Ú Notitie:
Het 3-cijferige radarbronnummer bestaat uit de laatste 3 cijfers van het
serienummer van de radar.
Radar-overlay
U kunt de overlay van het radarbeeld op de kaart plaatsen. Dit kan u helpen het radarbeeld
eenvoudig te interpreteren door de radardoelen op één lijn te brengen met de objecten op
de kaart.
Ú Notitie:
Voor radaroverlay moet het systeem zijn uitgerust met een koerssensor.
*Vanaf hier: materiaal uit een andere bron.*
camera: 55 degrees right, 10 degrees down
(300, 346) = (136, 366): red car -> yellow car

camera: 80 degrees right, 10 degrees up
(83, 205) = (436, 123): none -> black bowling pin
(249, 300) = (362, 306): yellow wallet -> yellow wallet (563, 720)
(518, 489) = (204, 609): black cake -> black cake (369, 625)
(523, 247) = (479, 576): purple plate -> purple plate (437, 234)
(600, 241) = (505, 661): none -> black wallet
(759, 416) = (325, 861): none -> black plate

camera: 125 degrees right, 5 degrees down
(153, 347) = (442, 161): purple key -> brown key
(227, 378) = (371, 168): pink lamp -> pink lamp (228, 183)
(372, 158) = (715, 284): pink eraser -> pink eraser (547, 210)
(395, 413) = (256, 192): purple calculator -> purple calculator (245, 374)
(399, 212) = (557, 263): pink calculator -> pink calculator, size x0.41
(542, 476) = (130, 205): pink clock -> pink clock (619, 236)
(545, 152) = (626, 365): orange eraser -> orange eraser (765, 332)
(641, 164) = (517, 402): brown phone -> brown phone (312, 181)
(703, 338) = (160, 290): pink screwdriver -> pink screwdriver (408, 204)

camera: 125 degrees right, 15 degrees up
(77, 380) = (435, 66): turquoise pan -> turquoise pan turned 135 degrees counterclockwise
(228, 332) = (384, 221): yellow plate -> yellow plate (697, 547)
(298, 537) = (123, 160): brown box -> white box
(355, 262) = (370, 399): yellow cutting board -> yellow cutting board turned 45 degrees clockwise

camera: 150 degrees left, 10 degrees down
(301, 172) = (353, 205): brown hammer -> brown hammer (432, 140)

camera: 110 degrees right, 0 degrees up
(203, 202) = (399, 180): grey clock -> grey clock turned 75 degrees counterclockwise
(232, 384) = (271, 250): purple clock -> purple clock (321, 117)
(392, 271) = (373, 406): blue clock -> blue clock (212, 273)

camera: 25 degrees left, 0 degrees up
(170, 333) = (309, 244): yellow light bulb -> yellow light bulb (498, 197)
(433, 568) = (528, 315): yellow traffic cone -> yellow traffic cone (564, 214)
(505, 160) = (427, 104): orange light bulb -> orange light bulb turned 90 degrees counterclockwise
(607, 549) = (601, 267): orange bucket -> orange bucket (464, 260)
Wanneer u kiest voor radar-overlay, zijn de basisradarfuncties beschikbaar in het
kaartpaneelmenu.
Bron radar-overlay selecteren op kaartpanelen
Om de radarbron te selecteren van de radar-overlay die op het kaartpaneel verschijnt,
gebruikt u de opties in het menu Radaropties en vervolgens in Bron op het kaartpaneel
om de radarbron te selecteren.
Voor kaartpagina's met meer dan een kaart met radar-overlay kunt u verschillende
radarbronnen instellen voor elk kaartpaneel. Activeer een van de kaartpanelen en selecteer
vervolgens een van de beschikbare radars in de menuoptie Radar bron. Herhaal het proces
voor het tweede kaartpaneel met radar-overlay en selecteer een andere radar voor dit
paneel.
Operationele modi radar
U bedient de operationele modi van de radar vanuit het menu Radar. De volgende modi zijn
beschikbaar:
Uit
De voeding voor de radarscanner is uitgeschakeld. Uitschakelen is alleen beschikbaar
wanneer de radar in de standby-modus staat.
Standby
De spanning naar de radarscanner is aan, maar de radar zendt niet.
Ú Notitie:
U kunt de radar ook in de standby-modus zetten vanuit het dialoogvenster
Systeem regelingen.
Zenden
De scanner is aan en zendt. Ontdekte doelen worden op de PPI (Plan Position Indicator) van
de radar getekend.
Ú Notitie:
U kunt de radar ook in de verzendmodus zetten vanuit het dialoogvenster
Systeem regelingen.
Radarbereik
U kunt het radarbereik aanpassen door de zoompictogrammen op het radarpaneel te
selecteren.
Dubbel bereik
Wanneer het apparaat is aangesloten op een radar met een dubbel bereik, kunt u de radar in
de modus Dubbel bereik gebruiken.
De radar wordt in het menu radarbronnen getoond als twee virtuele radarbronnen A en
B.Het bereik en de bediening van iedere virtuele radarbron is volledig onafhankelijk. De bron
voor dubbele radar kan op dezelfde manier worden geselecteerd voor een bepaalde kaart of
een bepaald radarpaneel zoals wordt beschreven in "De radarbron selecteren" op pagina 54.
Ú Notitie:
Sommige bedieningselementen die verband houden met de fysieke
eigenschappen van de radar zelf zijn niet onafhankelijk van de bron. Het gaat daarbij om
Fast scan, Antennehoogte en Peilingsuitlijning.